Gottfried Messmer, owner of a bar in Zurich, receives an unexpected inheritance, one of those Swiss bank boxes that can contain a fortune as well as a souvenir. In Gottfried’s box there is only a cane, but it is not the nothing it seems, because inside it is rolled up a painting by Gustav Klimt of great value.
This is how El bosque en silencio begins, an exciting thriller by Mónica Subietas (Barcelona, ??1971) in which the author travels from the present to the Switzerland of 1942 and immerses herself in the exciting history of art that the Nazis stole from the Jews and that still remains today. has not yet been located.
“Although there is no exact data, it is estimated that the Jews have recovered a third of the art that the Nazis took from them, the rest is in museums, in private collections or still disappeared. It is not known where. In 1998, the Washington Principles were signed and it was agreed that when it was shown that a work had been looted, it would be returned to its rightful owners. But these pacts have only been signed by 44 countries and they are not binding,” explains Subietas in an interview with La Vanguardia.

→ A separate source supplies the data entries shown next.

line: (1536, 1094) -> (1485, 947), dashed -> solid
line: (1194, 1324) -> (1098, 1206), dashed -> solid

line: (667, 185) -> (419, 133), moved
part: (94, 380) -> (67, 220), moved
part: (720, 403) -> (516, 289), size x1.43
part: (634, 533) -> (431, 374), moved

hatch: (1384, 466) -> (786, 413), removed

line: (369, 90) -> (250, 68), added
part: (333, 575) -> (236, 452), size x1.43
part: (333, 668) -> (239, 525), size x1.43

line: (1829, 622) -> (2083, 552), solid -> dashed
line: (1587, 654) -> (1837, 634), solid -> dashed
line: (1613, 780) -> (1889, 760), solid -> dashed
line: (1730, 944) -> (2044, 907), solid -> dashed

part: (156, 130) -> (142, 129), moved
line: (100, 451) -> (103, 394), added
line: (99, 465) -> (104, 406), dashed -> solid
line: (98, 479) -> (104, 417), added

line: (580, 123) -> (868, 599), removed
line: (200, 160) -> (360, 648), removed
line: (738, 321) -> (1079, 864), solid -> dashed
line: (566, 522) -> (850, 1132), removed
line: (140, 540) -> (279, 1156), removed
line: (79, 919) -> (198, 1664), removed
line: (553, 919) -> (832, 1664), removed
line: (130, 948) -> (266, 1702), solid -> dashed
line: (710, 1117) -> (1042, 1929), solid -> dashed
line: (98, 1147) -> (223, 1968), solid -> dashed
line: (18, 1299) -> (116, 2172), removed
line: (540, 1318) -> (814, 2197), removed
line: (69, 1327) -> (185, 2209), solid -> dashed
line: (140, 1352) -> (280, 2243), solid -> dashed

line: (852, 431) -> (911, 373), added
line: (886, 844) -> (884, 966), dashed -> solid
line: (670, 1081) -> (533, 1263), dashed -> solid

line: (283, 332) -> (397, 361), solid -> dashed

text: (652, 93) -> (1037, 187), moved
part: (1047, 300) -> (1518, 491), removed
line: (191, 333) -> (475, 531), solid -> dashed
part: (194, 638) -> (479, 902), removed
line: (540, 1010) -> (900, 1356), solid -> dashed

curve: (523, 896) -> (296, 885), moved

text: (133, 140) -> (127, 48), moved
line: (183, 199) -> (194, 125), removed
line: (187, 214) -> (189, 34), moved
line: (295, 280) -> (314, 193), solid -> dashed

The Barcelona writer and journalist met a Swiss boy 15 years ago in the Zurich bar in Barcelona. She fell in love, got married and ended up living precisely in Zurich. Subietas was already writing, but one day he had access to the Hergé report, a very complete study that explains the role of neutral Switzerland during World War II: “There were a lot of topics that were pure gold, but when I found out about that information, it no longer It was current and it was useless to publish it in the press, I looked for a way to make it known without limit of words and being able to address various edges of the subject, that’s how this novel arose”.
A book that also tells the story of the so-called couriers, “people who risked their lives to help Jews cross the German or Austrian border and reach neutral ground.” “When the war started, Switzerland took in many Jews, but in 1942 it decided to close the borders. Some 300,000 refugees had settled in a country with a population of four million, and tension in Switzerland, which was suffering from food rationing due to the conflict, was growing”, the author relates. But not all Swiss citizens were satisfied with this situation: “The postal service helped Jews fleeing from the Nazis out of sheer humanity.” However, “they acted against the government decision, so if they were caught, they were socially isolated and even prosecuted.”
Gottfried Messmer’s father was one of those couriers. On one occasion he helped a Jew who hid in his cane the only valuable asset he had been able to keep: Waldinner is a landscape that Klimt painted in 1881. The painting is as mysterious as the plot of El bosque en silencio, which Subietas wrote in Spanish. , but which was initially published in German for readers in Germany and Austria.
“It is not known where that work is. The information about it is very confusing, it could have been exposed on some occasion, but it has not been confirmed, it is believed that an attempt was made to sell at Christie’s in 2006 or 2008, but it was not in the auction results…” . Waldinneres is part of history, of the mystery of the art stolen by the Nazis that still exists.